[DATA PROVIDED Boundary: Start]

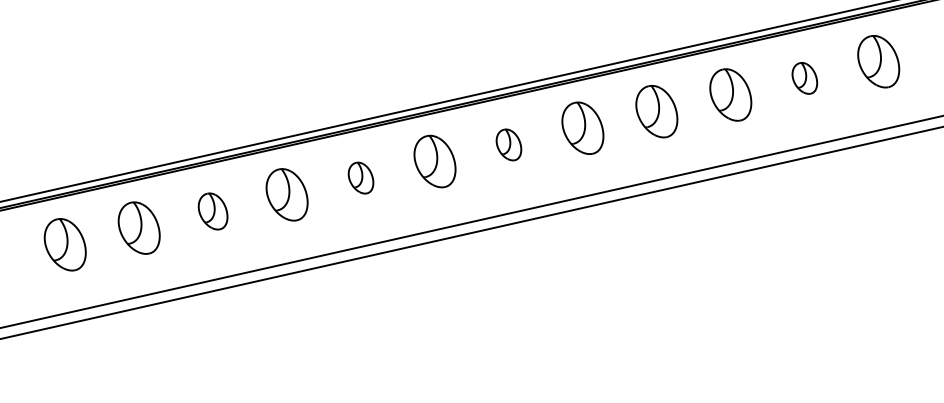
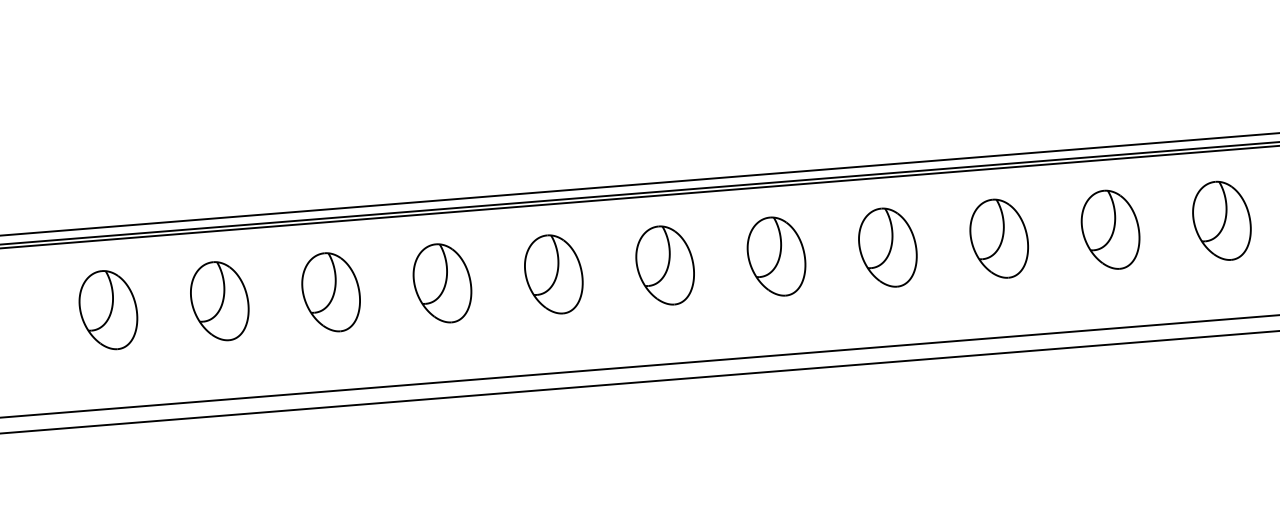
part: (804, 78) -> (1221, 220), size x1.67
part: (508, 144) -> (776, 255), size x1.67
part: (360, 177) -> (553, 273), size x1.67
part: (212, 211) -> (330, 291), size x1.43

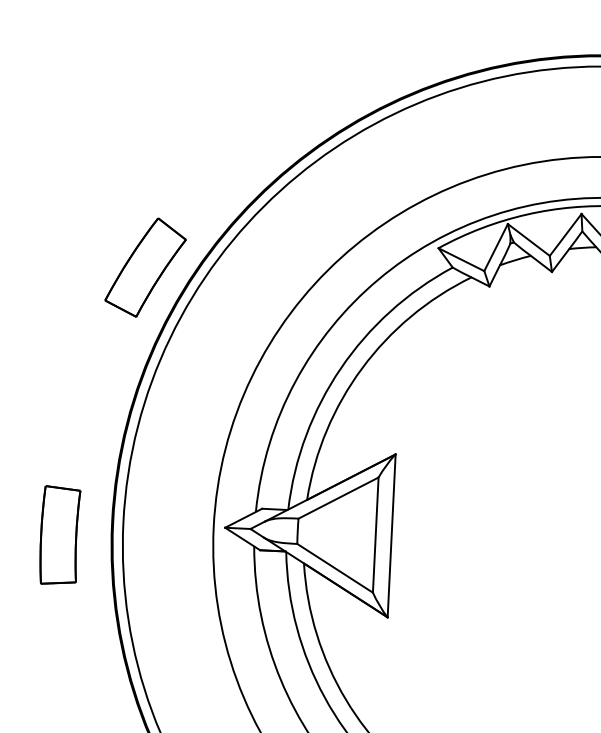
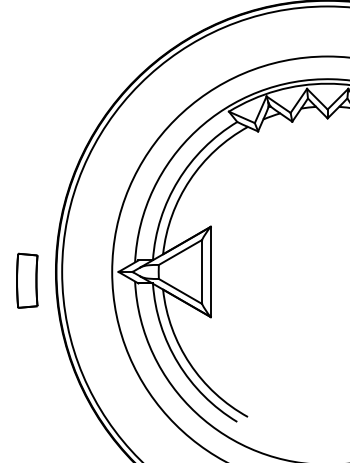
part: (145, 267) -> (67, 130), removed

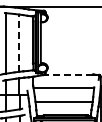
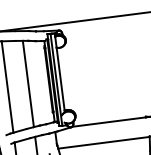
line: (19, 43) -> (28, 84), dashed -> solid
line: (68, 74) -> (108, 121), dashed -> solid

[DATA PROVIDED Boundary: End]

> _TO DO_
Beginning with the line that has "part: (508, 144) -> (776, 255), size x1.67", repeat each remaining line of the data above word for word, keeping pictures out.

> _WORKED SOLUTION_
part: (508, 144) -> (776, 255), size x1.67
part: (360, 177) -> (553, 273), size x1.67
part: (212, 211) -> (330, 291), size x1.43

part: (145, 267) -> (67, 130), removed

line: (19, 43) -> (28, 84), dashed -> solid
line: (68, 74) -> (108, 121), dashed -> solid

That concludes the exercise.